13) Martine Aubry se gargarise beaucoup des valeurs de gauche, mais je cherche en vain et depuis plusieurs mois une définition nette, précise et détaillée de sa part de ses fameuses valeurs de gauche. Ce n'est certainement pas au travers des exemples qui précèdent que je vais pouvoir me faire une idée des valeurs de gauche de Martine Aubry
14) Martine Aubry a une lourde responsabilité dans la dégradation du service public hospitalier. Elle a exigé la mise en place des 35 heures dans ce cette heure de façon totalement irrationnelle. Obligation a été faite aux hôpitaux de mettre en place les 35 heures de façon unifiée dans tous les secteurs d'activité des hôpitaux sans prendre en compte les sous effectifs déjà existants au moment de la mise en place et surtout, ce qui est plus grave, les restrictions budgétaires qui ont empêché les gestionnaires des hôpitaux d'embaucher le personnel nécessaire pour compenser la réduction du temps de travail. De fait, cela a engendré dans le secteur hospitalier une très grave dégradation des conditions de soins et une importante dégradation des conditions de travail des salariés du secteur public hospitalier dont il ne se remet absolument pas à l'heure actuelle. Et quand on pense que dans le projet actuel du PS elle a tenu a modifier seule certains passages du projet Santé, ça fait froid dans le dos!

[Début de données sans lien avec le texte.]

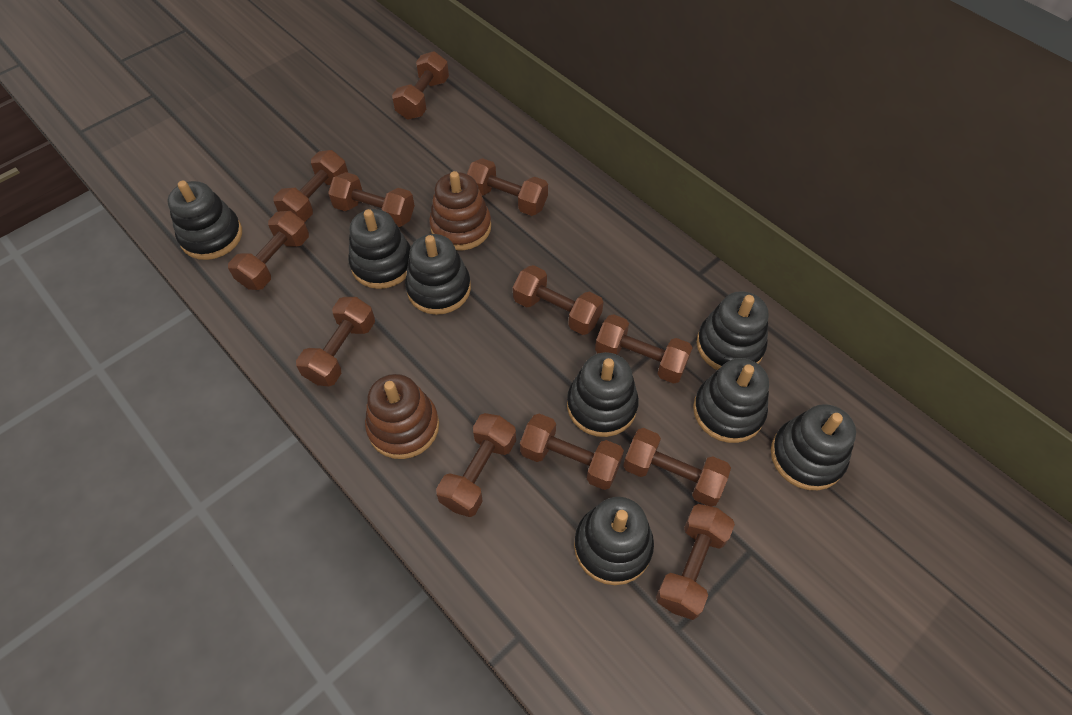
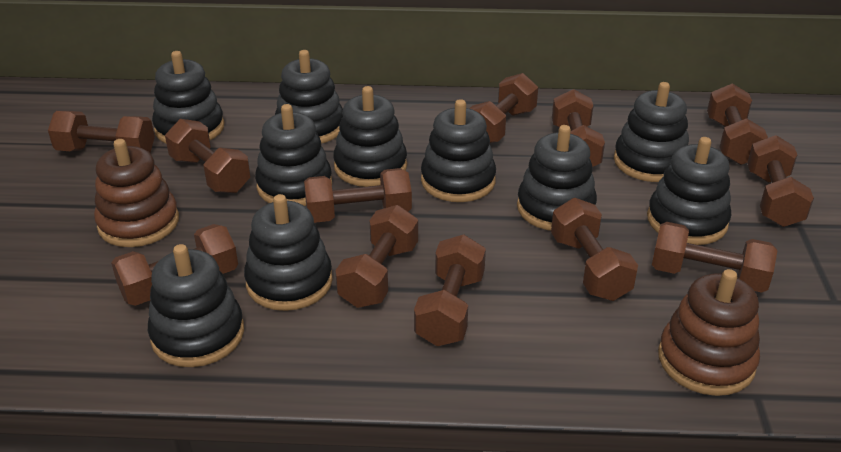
black stacking toy: 8 -> 10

15) Martine Aubry ne s'est toujours pas expliqué sur les fondements et les raisons du pacte de Marrakech qu'elle a signé avec Dominique Strauss-Kahn. Or, on ne me fera pas croire que ce pacte a été signé par pure amitié mais bien parce que le Martine Aubry et Dominique Strauss-Kahn partagent une vision de la place dominante et dominatrice de l'économie et de ses émanations bancaires, boursières, sur l'humain et sur les Etats. J'ai donc tendance à penser que Martine Aubry, qui nous fait croire qu'elle est proche d'Arnaud Montebourg et de Ségolène Royal nous trompe consciemment.
Autant de raisons qui, de mon point de vue, me font dire que Martine Aubry n'est certainement pas une candidate de changement et surtout pas la candidate qu'il faut désigner dimanche pour faire face à Nicolas Sarkozy lors de l'élection présidentielle.
J'en entends déjà me dire qu'il y a quelque jours, je critiquais abondamment François Hollande. Certains pourraient me demander si, parce que Ségolène Royal a pris position pour ce dernier, je vais ravaler mes critiques et voter dimanche pour ce dernier.
Il n'en est rien. Je continue à privilégier les valeurs, les idées de gauche, le programme et je maintiens mes critiques sur François Hollande et sur Martine Aubry.
Si je vais voter dimanche, ce sera pour déposer un bulletin blanc dans l'urne. Bulletin blanc qui sera comptabilisé dans les résultats du vote de dimanche et qui sera un avertissement clair au finaliste qu'il ne peut pas faire et n'importe quoi.